Foxfire started as a class project at a Georgia high school students interviewed neighbors and wrote a series of articles, which turned into a quarterly magazine and then a book, in 1972, with other books to follow soon after. (The name of the series comes from a term for a local form of bioluminescence caused by fungi on decaying wood.) Within the first decade, more than 9 million copies of Foxfire were sold. Today, there are specialized Foxfire books that focus on cooking, winemaking, religion and music.
People who have been following the back-to-the-land food trends that have resurfaced in the past decade might find some of the recipes in Foxfire's Appalachian Cookery familiar and focused around a simple, self-sufficient way of life.
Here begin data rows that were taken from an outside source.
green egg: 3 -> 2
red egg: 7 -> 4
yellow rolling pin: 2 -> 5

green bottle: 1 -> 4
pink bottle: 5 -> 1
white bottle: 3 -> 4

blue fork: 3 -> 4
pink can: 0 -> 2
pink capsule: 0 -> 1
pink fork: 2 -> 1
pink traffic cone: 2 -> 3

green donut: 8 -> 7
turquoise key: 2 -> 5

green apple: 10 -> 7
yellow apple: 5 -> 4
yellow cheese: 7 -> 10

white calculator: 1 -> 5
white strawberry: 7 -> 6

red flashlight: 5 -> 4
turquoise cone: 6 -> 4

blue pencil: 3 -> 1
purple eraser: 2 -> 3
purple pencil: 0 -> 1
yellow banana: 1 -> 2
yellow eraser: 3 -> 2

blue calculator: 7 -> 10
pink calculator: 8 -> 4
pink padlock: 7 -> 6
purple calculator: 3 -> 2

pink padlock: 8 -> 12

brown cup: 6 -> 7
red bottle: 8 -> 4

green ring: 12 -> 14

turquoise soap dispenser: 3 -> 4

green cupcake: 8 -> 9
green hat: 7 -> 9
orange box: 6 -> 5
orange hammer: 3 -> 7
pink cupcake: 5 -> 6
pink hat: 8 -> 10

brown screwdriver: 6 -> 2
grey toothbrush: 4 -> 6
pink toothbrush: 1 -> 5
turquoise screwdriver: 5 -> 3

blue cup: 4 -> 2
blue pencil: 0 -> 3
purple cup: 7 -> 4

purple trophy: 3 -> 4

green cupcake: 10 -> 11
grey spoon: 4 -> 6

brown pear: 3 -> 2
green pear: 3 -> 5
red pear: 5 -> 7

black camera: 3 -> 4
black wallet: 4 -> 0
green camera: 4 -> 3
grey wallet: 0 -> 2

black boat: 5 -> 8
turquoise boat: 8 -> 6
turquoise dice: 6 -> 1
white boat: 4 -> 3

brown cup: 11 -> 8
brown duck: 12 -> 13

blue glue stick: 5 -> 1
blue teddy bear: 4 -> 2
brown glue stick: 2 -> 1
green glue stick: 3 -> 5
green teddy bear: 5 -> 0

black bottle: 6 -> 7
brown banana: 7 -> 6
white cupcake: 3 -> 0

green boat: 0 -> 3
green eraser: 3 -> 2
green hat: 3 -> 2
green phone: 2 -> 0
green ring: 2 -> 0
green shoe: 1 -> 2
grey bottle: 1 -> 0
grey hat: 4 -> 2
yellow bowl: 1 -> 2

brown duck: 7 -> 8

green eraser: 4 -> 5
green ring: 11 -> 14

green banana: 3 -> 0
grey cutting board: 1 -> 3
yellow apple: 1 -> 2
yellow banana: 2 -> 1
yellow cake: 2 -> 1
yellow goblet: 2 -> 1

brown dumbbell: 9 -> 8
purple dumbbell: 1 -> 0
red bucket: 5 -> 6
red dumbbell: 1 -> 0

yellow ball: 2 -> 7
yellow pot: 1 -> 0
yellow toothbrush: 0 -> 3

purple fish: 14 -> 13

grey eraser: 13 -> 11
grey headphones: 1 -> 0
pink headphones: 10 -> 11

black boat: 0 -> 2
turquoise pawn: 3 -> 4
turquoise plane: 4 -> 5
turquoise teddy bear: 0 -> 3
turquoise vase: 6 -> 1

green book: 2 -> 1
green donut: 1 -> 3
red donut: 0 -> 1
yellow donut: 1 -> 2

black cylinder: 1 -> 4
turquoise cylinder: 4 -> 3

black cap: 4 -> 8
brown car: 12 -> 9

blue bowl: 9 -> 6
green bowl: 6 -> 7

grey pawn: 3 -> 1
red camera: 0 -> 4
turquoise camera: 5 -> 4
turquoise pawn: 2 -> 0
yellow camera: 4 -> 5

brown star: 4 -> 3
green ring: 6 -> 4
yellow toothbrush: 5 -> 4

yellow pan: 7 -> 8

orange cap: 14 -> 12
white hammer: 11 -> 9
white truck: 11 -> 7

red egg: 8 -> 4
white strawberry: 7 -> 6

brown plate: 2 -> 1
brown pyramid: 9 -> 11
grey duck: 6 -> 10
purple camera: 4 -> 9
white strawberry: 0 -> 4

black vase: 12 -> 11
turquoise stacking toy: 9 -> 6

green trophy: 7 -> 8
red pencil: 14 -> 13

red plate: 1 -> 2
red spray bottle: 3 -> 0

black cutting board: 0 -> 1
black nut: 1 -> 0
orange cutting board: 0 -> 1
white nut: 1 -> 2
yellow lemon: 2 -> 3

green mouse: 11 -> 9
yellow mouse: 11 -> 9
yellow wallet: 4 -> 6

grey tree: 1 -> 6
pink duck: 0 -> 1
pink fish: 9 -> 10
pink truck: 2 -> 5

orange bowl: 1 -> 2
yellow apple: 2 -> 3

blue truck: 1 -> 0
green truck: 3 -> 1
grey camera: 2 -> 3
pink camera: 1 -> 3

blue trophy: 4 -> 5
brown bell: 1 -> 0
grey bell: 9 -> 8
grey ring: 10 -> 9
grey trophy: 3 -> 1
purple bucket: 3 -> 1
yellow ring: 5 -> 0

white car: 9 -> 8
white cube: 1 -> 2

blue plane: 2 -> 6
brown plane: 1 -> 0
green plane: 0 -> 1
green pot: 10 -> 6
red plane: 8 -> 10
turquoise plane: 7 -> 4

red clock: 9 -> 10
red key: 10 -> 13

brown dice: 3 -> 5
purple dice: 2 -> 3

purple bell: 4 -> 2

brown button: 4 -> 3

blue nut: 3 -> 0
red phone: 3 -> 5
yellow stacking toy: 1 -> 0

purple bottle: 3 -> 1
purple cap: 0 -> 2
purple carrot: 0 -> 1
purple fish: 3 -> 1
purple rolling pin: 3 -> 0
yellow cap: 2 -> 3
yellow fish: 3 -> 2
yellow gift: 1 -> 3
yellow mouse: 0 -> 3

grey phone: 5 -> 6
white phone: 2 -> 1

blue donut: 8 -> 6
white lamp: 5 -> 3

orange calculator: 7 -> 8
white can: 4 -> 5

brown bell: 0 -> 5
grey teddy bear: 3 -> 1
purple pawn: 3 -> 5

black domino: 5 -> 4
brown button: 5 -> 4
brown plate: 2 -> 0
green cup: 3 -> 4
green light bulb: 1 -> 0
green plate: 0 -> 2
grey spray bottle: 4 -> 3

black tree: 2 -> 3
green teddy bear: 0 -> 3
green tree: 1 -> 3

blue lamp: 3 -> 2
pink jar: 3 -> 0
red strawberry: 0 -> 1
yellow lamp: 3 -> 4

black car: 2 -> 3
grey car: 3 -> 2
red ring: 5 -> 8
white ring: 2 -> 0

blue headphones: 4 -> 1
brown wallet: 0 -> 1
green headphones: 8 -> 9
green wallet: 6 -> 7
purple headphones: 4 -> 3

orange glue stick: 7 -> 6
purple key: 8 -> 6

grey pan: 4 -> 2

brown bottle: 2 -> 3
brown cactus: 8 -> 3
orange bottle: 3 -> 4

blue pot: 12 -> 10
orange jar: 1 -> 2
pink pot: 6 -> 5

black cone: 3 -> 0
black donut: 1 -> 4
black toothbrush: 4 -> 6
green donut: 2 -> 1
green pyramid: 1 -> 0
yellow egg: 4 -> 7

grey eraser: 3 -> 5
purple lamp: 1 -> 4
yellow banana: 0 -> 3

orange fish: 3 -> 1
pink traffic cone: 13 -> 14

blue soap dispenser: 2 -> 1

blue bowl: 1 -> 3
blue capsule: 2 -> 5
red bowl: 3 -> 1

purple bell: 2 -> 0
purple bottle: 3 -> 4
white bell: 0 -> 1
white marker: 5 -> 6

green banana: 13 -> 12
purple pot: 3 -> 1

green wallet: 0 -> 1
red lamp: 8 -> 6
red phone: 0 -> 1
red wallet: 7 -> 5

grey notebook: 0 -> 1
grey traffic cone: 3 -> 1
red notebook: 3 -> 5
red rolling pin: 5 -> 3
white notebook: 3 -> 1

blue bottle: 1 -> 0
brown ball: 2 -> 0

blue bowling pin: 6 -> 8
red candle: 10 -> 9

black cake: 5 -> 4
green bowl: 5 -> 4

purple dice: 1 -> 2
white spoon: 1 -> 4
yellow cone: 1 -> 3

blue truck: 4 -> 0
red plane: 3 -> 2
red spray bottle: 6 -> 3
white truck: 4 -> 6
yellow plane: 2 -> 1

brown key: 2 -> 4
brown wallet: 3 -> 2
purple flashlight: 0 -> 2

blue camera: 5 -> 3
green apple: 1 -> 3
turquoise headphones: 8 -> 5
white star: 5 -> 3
There are instructions for making bread in a Dutch oven (specifically over coals in the fireplace.) For pork, the authors note that Appalachians "stand by their belief that virtually no part of the hog should be thrown away," and its recipes for homemade scrapple, hog's head, jowl or sausage wouldn't be out of place on a certain kind of Brooklyn menu.
When Susi Gott Séguret, author of Appalachian Appetite, saw Nordic cuisine becoming a trend, she thought, "What's the big deal? It's how I grew up and how Appalachian people have approached food from the beginning." The food is defined by the mountains. "There are certain restrictions and a richness born of that mountain setting," Séguret says.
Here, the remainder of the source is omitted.